Мне было настолько стыдно попадаться в таком обличье на глаза моим сверстникам, что я буквально галопом бежала в школу, неся в сердце отвратительнейшее настроение, кипящую ненависть к жизни и зависть к одноклассникам, одежда которых была намного новее. Добежав до окаянной школы, я опрометью бросалась в раздевалку, чтобы оставить там пальто-куртку, которое будто жгло мое тело.

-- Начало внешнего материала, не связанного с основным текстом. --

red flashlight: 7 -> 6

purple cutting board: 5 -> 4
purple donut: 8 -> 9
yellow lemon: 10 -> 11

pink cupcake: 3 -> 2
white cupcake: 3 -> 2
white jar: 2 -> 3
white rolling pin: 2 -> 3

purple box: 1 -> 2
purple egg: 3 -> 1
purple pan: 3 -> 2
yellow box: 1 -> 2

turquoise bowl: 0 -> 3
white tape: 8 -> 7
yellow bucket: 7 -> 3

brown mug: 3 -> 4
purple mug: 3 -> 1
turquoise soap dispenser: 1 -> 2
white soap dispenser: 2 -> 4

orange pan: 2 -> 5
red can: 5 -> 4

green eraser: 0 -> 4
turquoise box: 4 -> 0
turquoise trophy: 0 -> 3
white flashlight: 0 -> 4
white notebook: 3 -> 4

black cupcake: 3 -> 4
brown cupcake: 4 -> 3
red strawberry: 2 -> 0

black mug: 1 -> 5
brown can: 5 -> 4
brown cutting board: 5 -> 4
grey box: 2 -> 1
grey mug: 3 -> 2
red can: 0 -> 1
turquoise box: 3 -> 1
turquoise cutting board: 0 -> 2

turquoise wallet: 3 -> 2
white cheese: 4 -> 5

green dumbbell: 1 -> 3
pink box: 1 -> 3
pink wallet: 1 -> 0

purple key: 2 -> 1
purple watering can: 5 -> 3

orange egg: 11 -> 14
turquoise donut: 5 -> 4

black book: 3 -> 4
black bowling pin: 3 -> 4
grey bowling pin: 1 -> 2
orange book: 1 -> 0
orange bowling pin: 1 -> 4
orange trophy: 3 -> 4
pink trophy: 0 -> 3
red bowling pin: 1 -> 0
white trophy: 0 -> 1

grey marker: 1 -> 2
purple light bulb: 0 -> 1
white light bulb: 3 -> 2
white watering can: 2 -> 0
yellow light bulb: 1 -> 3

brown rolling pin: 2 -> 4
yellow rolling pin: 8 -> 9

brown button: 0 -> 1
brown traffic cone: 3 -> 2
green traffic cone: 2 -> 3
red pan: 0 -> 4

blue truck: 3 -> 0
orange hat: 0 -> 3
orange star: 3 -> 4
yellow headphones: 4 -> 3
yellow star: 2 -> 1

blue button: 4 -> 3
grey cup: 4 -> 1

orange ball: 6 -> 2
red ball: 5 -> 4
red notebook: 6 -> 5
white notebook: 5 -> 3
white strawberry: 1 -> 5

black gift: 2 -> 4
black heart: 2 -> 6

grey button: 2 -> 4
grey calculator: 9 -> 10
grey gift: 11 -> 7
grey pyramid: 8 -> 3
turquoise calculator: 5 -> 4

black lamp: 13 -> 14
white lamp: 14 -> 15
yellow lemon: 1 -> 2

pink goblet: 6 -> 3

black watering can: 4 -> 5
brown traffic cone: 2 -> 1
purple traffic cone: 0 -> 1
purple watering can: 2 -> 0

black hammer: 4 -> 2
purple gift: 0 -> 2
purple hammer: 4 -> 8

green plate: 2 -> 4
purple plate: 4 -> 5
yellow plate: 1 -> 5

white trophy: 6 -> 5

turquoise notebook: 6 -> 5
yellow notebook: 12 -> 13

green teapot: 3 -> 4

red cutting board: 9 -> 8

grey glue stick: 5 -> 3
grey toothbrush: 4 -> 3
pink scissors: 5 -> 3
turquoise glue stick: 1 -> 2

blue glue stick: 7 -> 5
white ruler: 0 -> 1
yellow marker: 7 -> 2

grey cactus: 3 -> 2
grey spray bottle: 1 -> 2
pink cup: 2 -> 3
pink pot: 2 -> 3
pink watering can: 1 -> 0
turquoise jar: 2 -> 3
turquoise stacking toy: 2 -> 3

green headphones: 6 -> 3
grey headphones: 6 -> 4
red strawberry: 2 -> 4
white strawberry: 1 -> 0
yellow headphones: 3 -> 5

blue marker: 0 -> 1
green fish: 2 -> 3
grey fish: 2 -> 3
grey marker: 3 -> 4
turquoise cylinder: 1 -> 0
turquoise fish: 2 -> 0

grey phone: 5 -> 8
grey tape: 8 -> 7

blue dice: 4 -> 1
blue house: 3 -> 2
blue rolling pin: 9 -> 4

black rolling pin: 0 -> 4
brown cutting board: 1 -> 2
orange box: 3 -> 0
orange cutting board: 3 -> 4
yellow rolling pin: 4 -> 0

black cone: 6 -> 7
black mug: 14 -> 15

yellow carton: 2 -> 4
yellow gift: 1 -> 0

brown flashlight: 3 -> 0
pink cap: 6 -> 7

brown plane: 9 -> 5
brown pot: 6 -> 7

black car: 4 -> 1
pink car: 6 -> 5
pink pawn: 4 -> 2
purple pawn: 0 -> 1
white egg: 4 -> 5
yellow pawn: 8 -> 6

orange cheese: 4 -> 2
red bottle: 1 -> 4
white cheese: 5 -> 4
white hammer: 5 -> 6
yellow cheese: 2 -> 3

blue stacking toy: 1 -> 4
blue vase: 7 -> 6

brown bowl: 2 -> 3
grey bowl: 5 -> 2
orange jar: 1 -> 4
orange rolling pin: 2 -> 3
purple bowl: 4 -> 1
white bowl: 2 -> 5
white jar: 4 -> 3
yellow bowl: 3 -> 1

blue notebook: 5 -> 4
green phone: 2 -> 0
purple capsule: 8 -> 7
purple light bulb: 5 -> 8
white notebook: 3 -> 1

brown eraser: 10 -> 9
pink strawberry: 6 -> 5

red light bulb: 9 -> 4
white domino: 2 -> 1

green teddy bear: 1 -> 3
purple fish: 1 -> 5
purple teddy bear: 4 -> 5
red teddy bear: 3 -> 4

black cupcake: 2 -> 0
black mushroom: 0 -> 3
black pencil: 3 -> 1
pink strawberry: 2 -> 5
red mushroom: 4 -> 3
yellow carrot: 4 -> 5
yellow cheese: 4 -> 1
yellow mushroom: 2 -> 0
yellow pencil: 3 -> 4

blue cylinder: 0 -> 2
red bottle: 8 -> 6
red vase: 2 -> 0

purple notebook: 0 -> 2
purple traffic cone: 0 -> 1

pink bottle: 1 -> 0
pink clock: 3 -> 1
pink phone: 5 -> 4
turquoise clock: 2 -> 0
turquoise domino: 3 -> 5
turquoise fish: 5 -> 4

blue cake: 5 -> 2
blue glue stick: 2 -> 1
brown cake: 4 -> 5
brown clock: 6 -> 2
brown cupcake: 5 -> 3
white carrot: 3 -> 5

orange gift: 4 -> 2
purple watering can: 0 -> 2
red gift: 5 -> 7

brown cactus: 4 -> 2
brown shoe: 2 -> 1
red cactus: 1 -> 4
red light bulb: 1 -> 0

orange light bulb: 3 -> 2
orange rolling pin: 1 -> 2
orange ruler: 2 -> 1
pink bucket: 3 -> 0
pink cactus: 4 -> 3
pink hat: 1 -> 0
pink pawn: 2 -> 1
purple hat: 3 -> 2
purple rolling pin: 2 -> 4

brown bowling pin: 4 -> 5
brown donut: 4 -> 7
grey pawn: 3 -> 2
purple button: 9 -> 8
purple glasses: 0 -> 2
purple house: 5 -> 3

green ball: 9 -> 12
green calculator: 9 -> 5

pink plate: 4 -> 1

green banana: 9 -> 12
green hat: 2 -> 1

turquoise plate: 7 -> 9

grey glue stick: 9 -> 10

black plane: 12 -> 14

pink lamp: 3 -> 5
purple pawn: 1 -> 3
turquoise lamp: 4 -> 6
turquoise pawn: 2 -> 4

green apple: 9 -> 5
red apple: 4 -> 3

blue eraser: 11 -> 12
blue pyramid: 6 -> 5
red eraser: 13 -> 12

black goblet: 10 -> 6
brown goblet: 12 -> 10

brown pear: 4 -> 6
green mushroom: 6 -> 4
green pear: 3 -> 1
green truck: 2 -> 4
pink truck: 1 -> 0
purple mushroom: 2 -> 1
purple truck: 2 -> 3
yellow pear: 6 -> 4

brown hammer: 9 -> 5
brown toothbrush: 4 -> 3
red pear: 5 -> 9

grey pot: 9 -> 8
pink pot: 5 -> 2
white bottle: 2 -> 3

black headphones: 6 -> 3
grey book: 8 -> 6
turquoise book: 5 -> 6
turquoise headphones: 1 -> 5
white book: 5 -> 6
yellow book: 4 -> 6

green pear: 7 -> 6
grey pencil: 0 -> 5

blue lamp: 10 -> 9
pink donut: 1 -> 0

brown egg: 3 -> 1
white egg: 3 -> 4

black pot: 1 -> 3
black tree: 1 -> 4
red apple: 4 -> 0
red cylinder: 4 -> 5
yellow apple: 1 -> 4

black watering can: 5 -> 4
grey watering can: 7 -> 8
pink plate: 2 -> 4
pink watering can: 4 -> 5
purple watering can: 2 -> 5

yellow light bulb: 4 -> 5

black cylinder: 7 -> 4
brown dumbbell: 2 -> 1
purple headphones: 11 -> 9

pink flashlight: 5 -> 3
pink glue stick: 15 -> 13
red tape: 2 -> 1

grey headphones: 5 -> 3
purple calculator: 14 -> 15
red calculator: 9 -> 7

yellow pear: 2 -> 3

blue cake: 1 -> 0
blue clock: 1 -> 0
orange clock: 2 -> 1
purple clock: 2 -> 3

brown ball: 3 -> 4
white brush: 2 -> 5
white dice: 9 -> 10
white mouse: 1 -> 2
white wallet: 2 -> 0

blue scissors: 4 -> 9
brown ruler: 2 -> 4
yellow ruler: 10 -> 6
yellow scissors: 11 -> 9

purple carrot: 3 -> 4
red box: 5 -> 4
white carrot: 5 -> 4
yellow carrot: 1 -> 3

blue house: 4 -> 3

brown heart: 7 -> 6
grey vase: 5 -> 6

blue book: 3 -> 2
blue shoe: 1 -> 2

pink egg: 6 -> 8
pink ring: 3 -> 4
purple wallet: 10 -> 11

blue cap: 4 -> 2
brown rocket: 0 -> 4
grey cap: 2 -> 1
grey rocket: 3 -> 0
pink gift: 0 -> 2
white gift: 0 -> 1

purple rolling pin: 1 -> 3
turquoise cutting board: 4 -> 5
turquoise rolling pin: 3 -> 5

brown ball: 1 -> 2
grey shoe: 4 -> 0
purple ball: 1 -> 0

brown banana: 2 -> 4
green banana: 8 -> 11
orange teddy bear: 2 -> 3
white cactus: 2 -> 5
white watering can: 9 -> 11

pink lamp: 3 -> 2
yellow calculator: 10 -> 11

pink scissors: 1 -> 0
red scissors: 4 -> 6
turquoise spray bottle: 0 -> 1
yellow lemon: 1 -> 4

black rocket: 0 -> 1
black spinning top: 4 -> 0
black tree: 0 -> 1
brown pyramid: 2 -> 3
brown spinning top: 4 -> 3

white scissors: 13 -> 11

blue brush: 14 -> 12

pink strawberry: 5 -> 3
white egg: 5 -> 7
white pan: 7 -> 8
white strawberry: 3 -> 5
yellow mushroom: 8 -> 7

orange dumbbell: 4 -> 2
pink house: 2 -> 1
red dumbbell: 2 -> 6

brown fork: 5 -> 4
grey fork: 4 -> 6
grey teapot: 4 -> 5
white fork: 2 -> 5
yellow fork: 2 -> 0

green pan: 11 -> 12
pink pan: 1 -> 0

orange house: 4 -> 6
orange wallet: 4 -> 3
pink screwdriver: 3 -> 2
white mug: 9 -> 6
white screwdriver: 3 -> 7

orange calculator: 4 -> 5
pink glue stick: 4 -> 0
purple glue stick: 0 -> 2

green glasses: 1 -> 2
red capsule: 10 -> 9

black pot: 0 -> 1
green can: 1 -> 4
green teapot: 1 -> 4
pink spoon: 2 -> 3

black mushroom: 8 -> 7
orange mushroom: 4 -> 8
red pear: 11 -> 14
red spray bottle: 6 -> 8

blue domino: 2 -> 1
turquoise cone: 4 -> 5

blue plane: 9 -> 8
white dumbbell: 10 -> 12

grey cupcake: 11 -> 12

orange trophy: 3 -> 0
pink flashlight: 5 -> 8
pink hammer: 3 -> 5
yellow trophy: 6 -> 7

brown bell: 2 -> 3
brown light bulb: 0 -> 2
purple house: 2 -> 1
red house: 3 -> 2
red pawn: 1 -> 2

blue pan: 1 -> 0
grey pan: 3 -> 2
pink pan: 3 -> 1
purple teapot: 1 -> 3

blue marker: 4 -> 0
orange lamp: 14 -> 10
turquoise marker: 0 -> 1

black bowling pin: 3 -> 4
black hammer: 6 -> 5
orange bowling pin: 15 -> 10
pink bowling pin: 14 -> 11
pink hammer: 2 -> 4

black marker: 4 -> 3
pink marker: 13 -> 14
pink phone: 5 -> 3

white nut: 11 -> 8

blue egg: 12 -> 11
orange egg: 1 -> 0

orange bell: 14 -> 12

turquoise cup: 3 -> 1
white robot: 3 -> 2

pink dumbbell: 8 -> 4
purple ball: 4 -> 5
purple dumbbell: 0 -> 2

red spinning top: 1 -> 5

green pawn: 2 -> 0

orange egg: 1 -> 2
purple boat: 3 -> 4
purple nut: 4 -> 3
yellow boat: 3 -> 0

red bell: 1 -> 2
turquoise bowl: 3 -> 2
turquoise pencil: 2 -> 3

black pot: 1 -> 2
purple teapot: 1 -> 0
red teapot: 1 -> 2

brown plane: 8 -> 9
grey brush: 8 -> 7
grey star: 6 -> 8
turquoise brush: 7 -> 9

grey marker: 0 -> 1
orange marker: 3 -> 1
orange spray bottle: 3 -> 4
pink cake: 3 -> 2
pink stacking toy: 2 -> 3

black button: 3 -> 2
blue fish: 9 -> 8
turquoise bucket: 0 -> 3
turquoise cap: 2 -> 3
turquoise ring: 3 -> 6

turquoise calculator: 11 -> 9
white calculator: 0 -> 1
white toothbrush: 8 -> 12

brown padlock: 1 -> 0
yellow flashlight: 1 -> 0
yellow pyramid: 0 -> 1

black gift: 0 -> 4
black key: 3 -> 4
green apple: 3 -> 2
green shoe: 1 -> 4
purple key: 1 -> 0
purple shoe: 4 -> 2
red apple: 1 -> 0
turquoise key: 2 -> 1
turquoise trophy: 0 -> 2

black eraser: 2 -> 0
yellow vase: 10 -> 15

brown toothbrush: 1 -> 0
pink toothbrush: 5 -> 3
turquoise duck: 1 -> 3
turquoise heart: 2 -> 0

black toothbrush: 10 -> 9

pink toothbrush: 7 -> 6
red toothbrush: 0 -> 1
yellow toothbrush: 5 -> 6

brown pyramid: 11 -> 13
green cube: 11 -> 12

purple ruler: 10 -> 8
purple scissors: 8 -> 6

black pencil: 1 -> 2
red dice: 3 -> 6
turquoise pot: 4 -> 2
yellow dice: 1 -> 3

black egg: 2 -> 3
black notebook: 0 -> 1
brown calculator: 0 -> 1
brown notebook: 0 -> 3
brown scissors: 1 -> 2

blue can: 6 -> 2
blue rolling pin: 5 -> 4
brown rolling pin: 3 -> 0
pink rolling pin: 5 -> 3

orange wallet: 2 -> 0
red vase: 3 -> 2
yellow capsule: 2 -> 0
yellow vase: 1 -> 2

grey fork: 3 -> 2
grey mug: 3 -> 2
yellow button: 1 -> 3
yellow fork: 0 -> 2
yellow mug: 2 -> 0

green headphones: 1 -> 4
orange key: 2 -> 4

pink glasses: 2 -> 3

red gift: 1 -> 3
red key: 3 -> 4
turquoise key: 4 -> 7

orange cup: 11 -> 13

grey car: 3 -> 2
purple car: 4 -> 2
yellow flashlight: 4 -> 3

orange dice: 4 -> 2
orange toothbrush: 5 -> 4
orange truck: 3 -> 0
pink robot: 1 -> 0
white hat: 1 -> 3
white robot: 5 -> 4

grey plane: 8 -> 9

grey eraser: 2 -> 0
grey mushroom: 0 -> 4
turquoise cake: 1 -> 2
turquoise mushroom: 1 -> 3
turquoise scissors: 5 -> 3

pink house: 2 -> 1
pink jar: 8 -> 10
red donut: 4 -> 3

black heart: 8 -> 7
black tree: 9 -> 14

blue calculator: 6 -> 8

После уроков я так же быстро стремилась скрыться, но это было невозможно: из школы выливалась толпа, от которой было некуда деться, поскольку мой дом находился на центральной улице, по которой все шли. Не попасться на глаза было невозможно, и в мой адрес летели жестокие насмешки.
Мои одноклассники знали, что я бедна. Это невозможно было скрыть: одежда и ветхий дом (единственное саманное строение на улице) красноречиво выдавали мое бедственное положение. И меня нещадно унижали различными колкостями: побирушка (хотя я ничего и ни у кого не просила), нищебродка, голодранка, лошара, нищенка, ничтожество… Я хотела умереть, но не знала, как это сделать, когда нужно было сдавать деньги на ремонт школы, подарки учителям. Моим родителям просто нечего было мне дать на подобные цели. Я единственная не сдавала деньги, за что мои одноклассники и учителя ненавидели меня и презирали. Каждую ночь я долго не могла уснуть: плакала и мечтала поскорее повзрослеть, устроиться на работу и вытащить из бедности свою семью.